Pilot error, hydraulic effect cited in collision near Tampa Bay bridge

Pilot error and hydraulic effect led two bulk carriers to collide near the Sunshine Skyway Bridge in Florida on Oct. 24, 2002.

Bernardo Quintana‘s port lifeboat shows the effects of the impact.
   Image Credit: US Coast Guard

Antilles III, a 378-foot ship, was attempting to pass the 753-foot Bernardo Quintana as the two vessels were navigating an 18° bend in the channel. Both were eastbound toward the Port of Tampa when the collision occurred at about 1334.

Two Tampa Bay Harbor pilots were guiding the ships through the 50-foot-deep, 500-foot-wide shipping channel just west of the bridge.
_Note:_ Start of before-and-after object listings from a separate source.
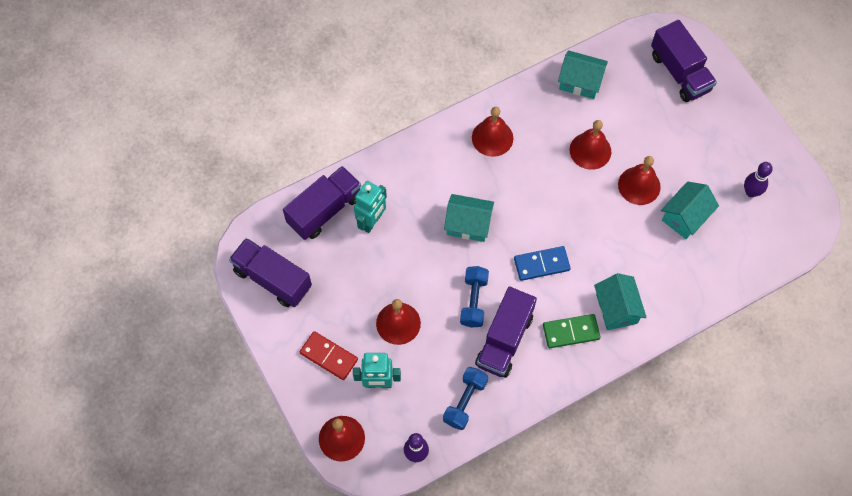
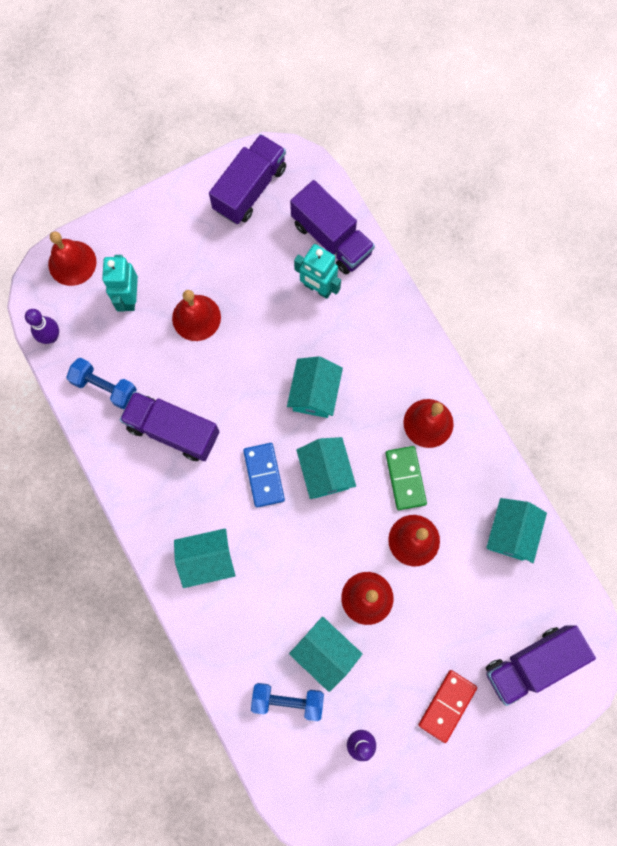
camera: 90 degrees right, 10 degrees up
(328, 356) = (161, 248): red domino -> red domino (447, 705)
(473, 301) = (220, 398): blue dumbbell -> blue dumbbell (287, 700)
(537, 216) = (325, 472): none -> turquoise house
(571, 332) = (180, 505): green domino -> green domino (405, 478)

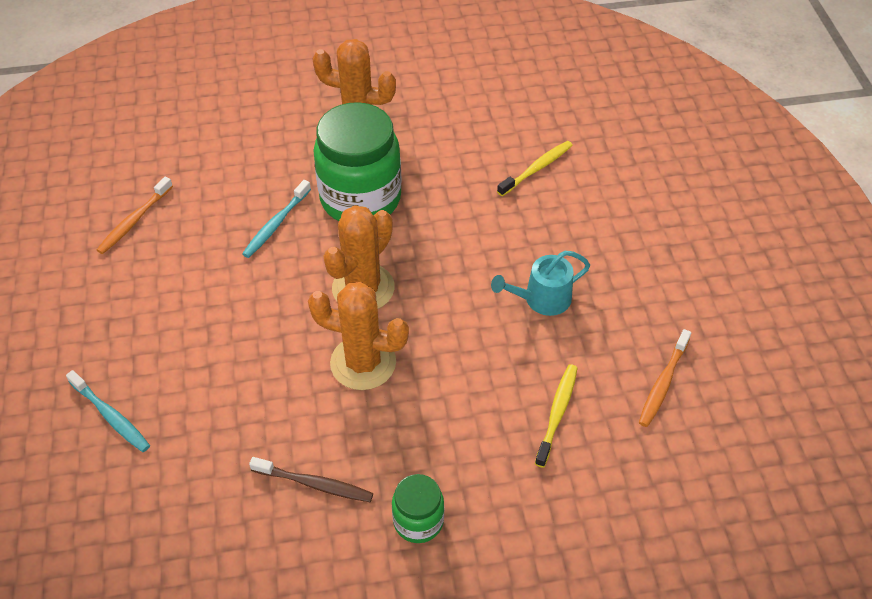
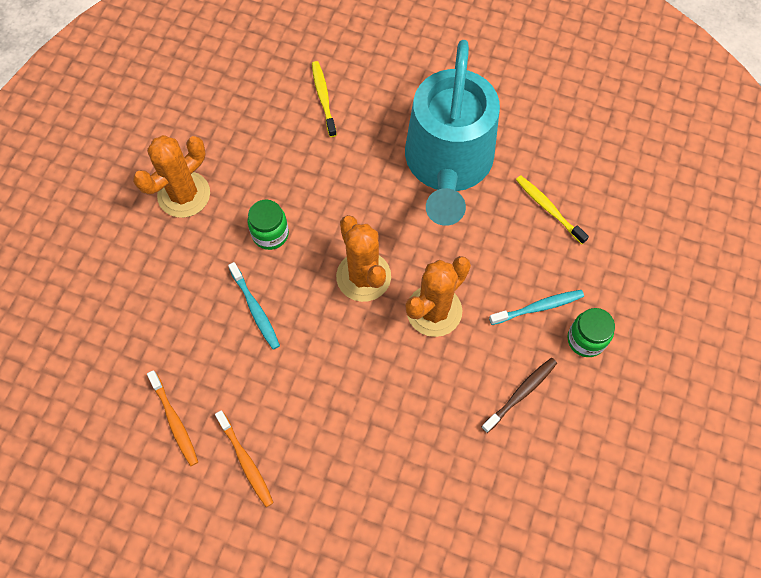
camera: 60 degrees left, 15 degrees up
(111, 416) = (377, 519): turquoise toothbrush -> turquoise toothbrush (538, 307)
(360, 198) = (270, 234): green jar -> green jar, size x0.49
(542, 299) = (448, 164): turquoise watering can -> turquoise watering can, size x2.38
(663, 383) = (560, 133): orange toothbrush -> orange toothbrush (246, 461)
The vessels were about six-tenths of a mile from the bridge when Antilles III, a Bahamian-flagged freighter carrying potassium nitrate, attempted to overtake Quintana, a Panamanian-flagged vessel carrying limestone, according to Michael Shea, an investigator at the U.S Coast Guard Marine Safety Office in Tampa.

Image Credit: US Coast Guard

Antilles III sustained hull damage near the stern. A bridgewing stanchion on Antilles III was severed. Damage to the two vessels was estimated at $500,000 each.

“The pilots discussed passing prior to the collision, but it was supposed to take place earlier in the channel. They were supposed to overtake after the turn. Instead, they attempted to pass during the turn, and the smaller ship (Antilles III) was caught in the larger ship’s hydraulic effect,” Shea said. “It was poor judgment to agree to a passing during a turn on approaching the Skyway Bridge. It was human error.”

Antilles III’s stern struck Quintana’s stern. Each ship sustained an estimated $500,000 in hull damage, according to Shea.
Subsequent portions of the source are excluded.